What is the Fedora version of -

https://guix.gnu.org/manual/en/html_node/Invoking-guix-ch...

That's a pretty great artifact of a reproducible build system that the end user has full access to...

Fedora and supply-chain attacks

Posted Jun 17, 2021 15:40 UTC (Thu) by smoogen (subscriber, #97) [Link] (2 responses)

In this case, I don't think reproducible builds or rekor are really helping supply chain attacks.. The general attack point for supply chains is the source code and not the binaries as the problem is my taking over someone's github, or getting upload rights to pypy/cpan/npm/etc. In that case I may even want you to reproduce exactly the malware I inserted because it will make chain attacks easier.

[I am not against reproducible builds but in this case, if I were a malefactor I would use it for my advantage versus be worried about it stopping me.]

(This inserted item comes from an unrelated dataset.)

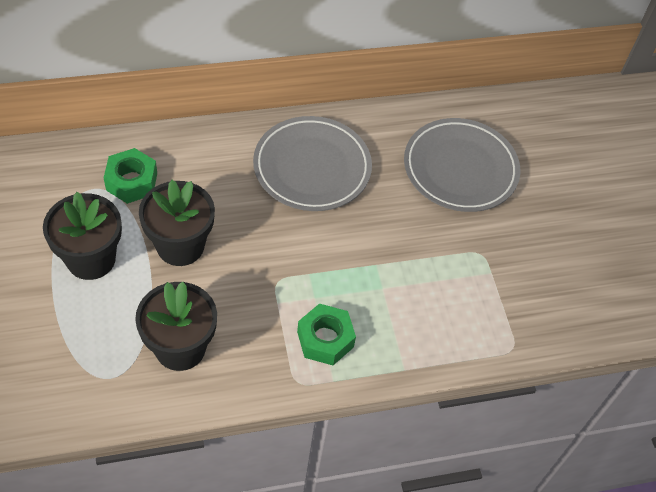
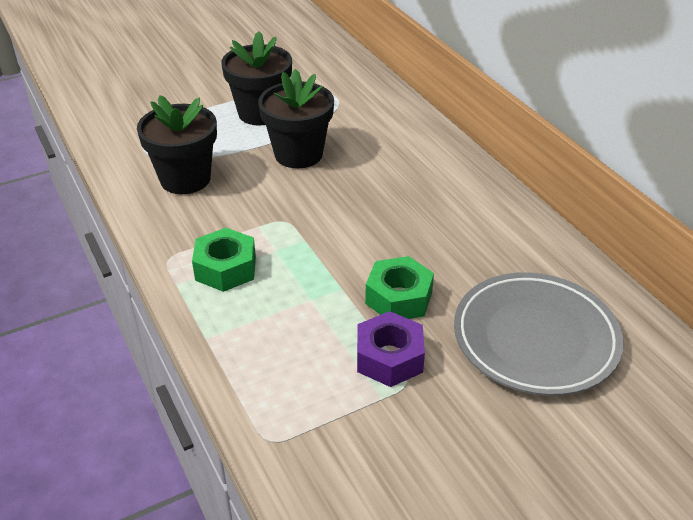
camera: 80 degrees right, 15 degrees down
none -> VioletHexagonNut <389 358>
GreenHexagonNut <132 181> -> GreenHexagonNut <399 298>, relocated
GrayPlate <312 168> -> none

Fedora and supply-chain attacks

Posted Jun 17, 2021 17:29 UTC (Thu) by Foxboron (subscriber, #108330) [Link] (1 responses)

>The general attack point for supply chains is the source code and not the binaries as the problem is my taking over someone's github, or getting upload rights to pypy/cpan/npm/etc.

Citation needed. Most prominent attacks, even the one mentioned in this article, are attacks at the distribution site, not source code repositories. Solarwinds would have been countered by reproducible builds. Same with Linux Mint getting their ISOs compromised a few years ago.

Pypy, cpan and npm are also independent of the forge. If you can reproduce the expected tarball then any attacks towards these can be detected. This means most of the "subversive tarball" compromises you have seen from NPM would be addressed by reproducible builds.

But lets ignore that and just address the argument :)

Transparency Logs and Reproducible Builds compliment each other. Each of these things separately deals with different aspects of the supply-chain. But you are also moving the goal post, which is easy to do. Let me help you!

Even if you *do* secure the source-code repositories, how do you protect against a subversive compilers? Trusting trust attacks are not covered by neither reproducible builds, transparency logs or a secure source-code repository. They sit one level below.

Does this mean we should ignore all the other challenges and focus on this one problem? Not at all! We should address each of these issues as any one of these improvements do give you a more secure ecosystem, even if just a tiny bit.

(And before someone starts mentioning subversive compilers I do recommend reading up on what the community has been capable of achieving with the GNU Mes C compiler, https://dwheeler.com/trusting-trust/#real-world. We are close to actually being able to address large parts of the chain.)

Fedora and supply-chain attacks

Posted Jun 18, 2021 12:11 UTC (Fri) by Conan_Kudo (subscriber, #103240) [Link]

Citation needed. Most prominent attacks, even the one mentioned in this article, are attacks at the distribution site, not source code repositories. Solarwinds would have been countered by reproducible builds. Same with Linux Mint getting their ISOs compromised a few years ago.

Most compromises are in source-based "distribution centers" (PyPI, NPM, Packagist, etc.). It's relatively rare for binary ones to be successfully attacked, because those are usually better defended with integrity checks and such.